Whether you enforce your patent at the district court or at the ITC, your competitor may respond by initiating a new administrative proceeding at the PTAB solely focused on patent validity.[41] The most common PTAB proceeding is an IPR, where a third party petitions the PTAB to review your granted patent registration and determine if it is actually invalid.[42] IPR proceedings have a reputation for being a “patent death squad”; in the first few years after IPRs were created, IPRs invalidated the vast majority of patents that came before it.[43] IPRs only consider whether a patent is invalid based on prior patents and printed publications, which are only a handful of the many ways that a patent registration could be invalidated.[44] While there is a significant upfront cost to file an IPR petition, the overall costs are lower than at either the district court or ITC because the entire process consists of a petition, a reply brief, and an oral hearing.[45] As a result, IPRs are not patent-friendly.
Both the ITC and the PTAB address questions of patent validity, but they have polarizing differences. ITC investigations usually conclude within 18 months of filing, while IPRs take approximately 2 years.[46] IPRs are reviewed by a panel of judges with technical backgrounds, unlike the ITC.[47] The ITC is more likely to uphold a patent than the PTAB, but it is also more likely to be overturned on appeal.[48] IPRs consider patent validity evidence on a preponderance standard whereas the ITC evaluates it on substantial likelihood standard.[49] For a patent owner, the risk of losing at the ITC pales in comparison to losing at the PTAB, where an invalidity determination would initiate the patent cancellation process.[50] Thus, these differences incentivize patent owners to pit two administrative agencies against each other.
With the rise of these administrative proceedings in the last decade,[51] a patent’s validity can be litigated simultaneously in multiple forums. The most common occurrence is the following: (1) a patent owner sues an infringer in district court, (2) shortly after, the infringer challenges the patent’s validity in an IPR, and (3) the patent owner subsequently petitions the ITC for injunctive relief.[52] Depending on when IPR and ITC petitions are filed, it is possible for the PTAB to issue a ruling on patent validity before the ITC does.[53] There is no uniform policy of granting deference to PTAB validity rulings.[54]
The ITC rationalizes this procedural deficiency where a patent may simultaneously be rendered valid and invalid by holding that even after a PTAB determination of invalidity, a patent is technically still valid until the PTO revokes the registration certificate.[55] And, because the ITC is statutorily mandated to conclude its proceedings at “the earliest practicable time,” the ITC does not stay its proceedings pending an appeal of an IPR decision.[56] It has only issued stays of its investigations in a small handful of cases, usually when the ITC proceedings are in very early stages.[57]

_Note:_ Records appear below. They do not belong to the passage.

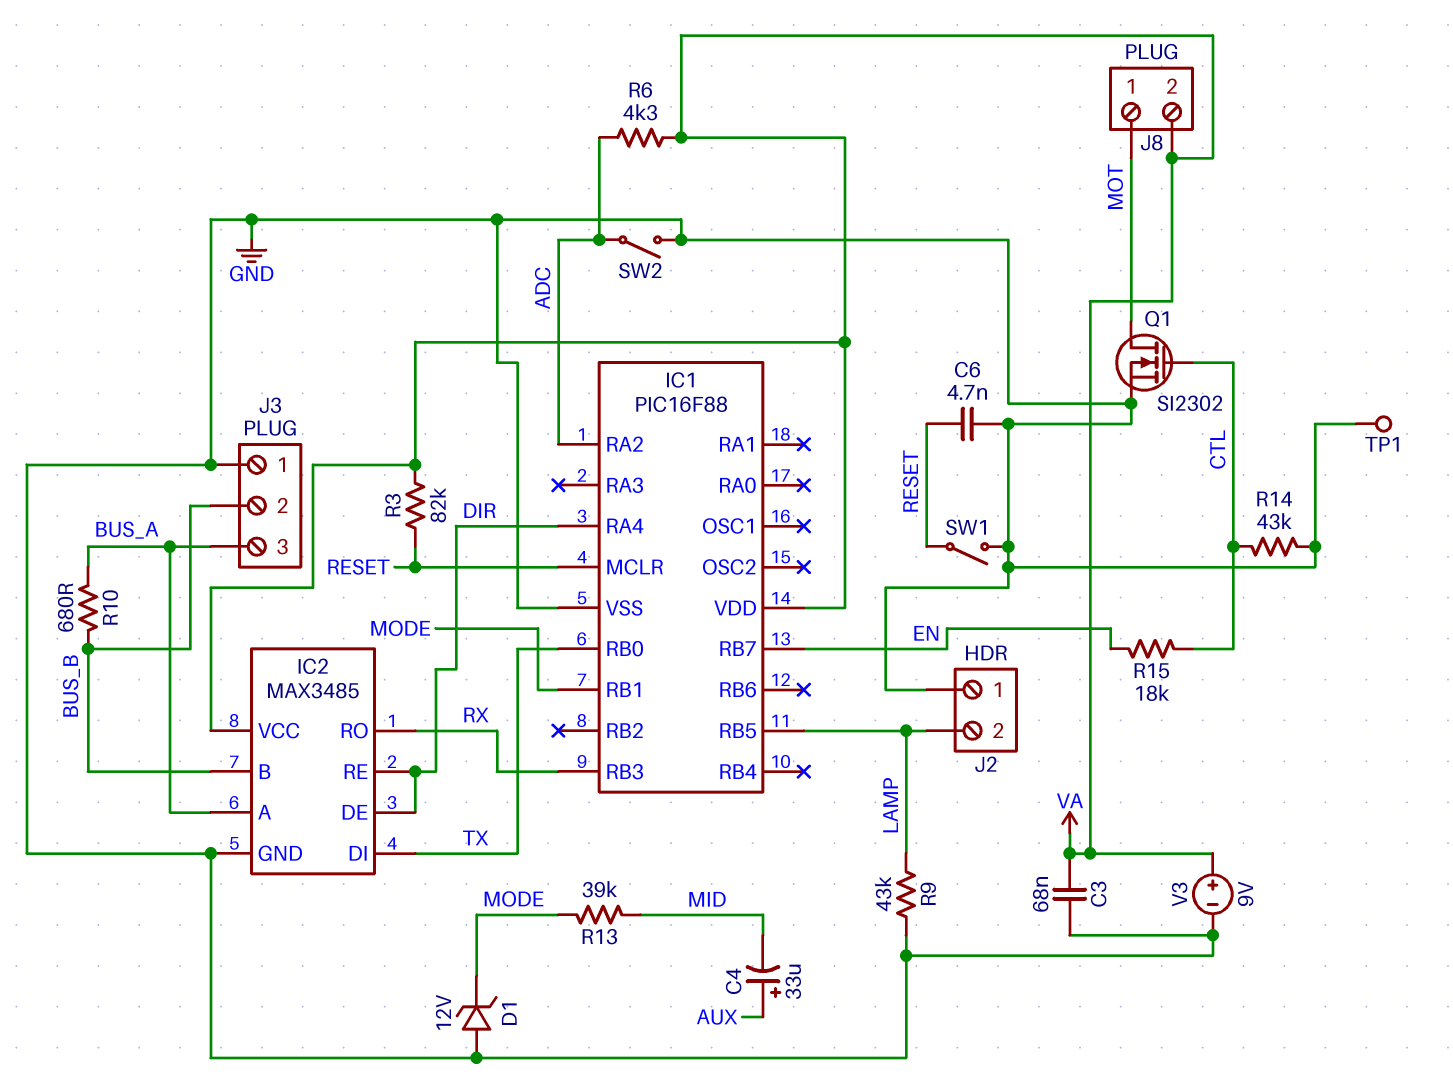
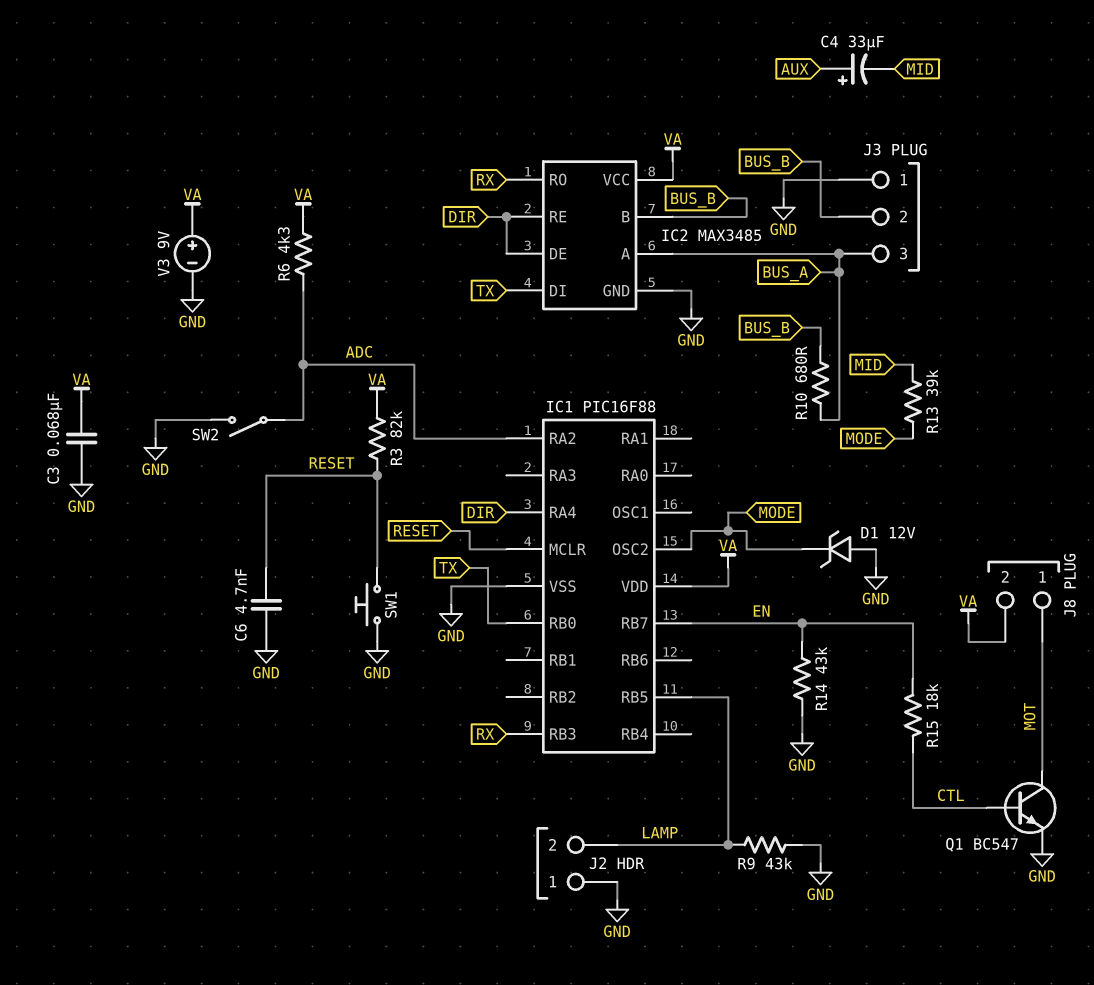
IC1 pin OSC2: none -> MODE
IC1 pin RB1: MODE -> none
Q1: NMOS SI2302 (G CTL, D MOT, S GND) -> NPN BC547 (B CTL, C MOT, E GND)
R14: 43k (CTL, GND) -> 43k (EN, GND)
SW1: switch (GND, RESET) -> button (GND, RESET)
TP1: test point (GND) -> none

When the ITC ignores PTAB decisions on validity, the ITC sometimes issues harsh injunctive remedies for patents that are later invalidated by the Federal Circuit. For example, in Arista Networks, Inc. v. Cisco Systems, the ITC denied a stay when the asserted claims were invalidated by an IPR because the patent remained technically valid pending appeal.[58] The ITC enjoined the “infringer” for ten months before the Federal Circuit summarily affirmed the PTAB’s decision that the patent was not valid.[59] Even then, the patent “infringer” had to petition the ITC to lift its injunction.[60] Even though the patent owner told the ITC that it was not going to petition the U.S. Supreme Court for certiorari, the ITC waited until the patent owner’s deadline to petition the U.S. Supreme Court had expired.[61] Similarly, in Nobel Biocare Services AG v. Instradent USA, Inc., the ITC enforced a PTAB-invalidated patent for 16 months before the Federal Circuit summarily affirmed the PTAB’s decision.[62]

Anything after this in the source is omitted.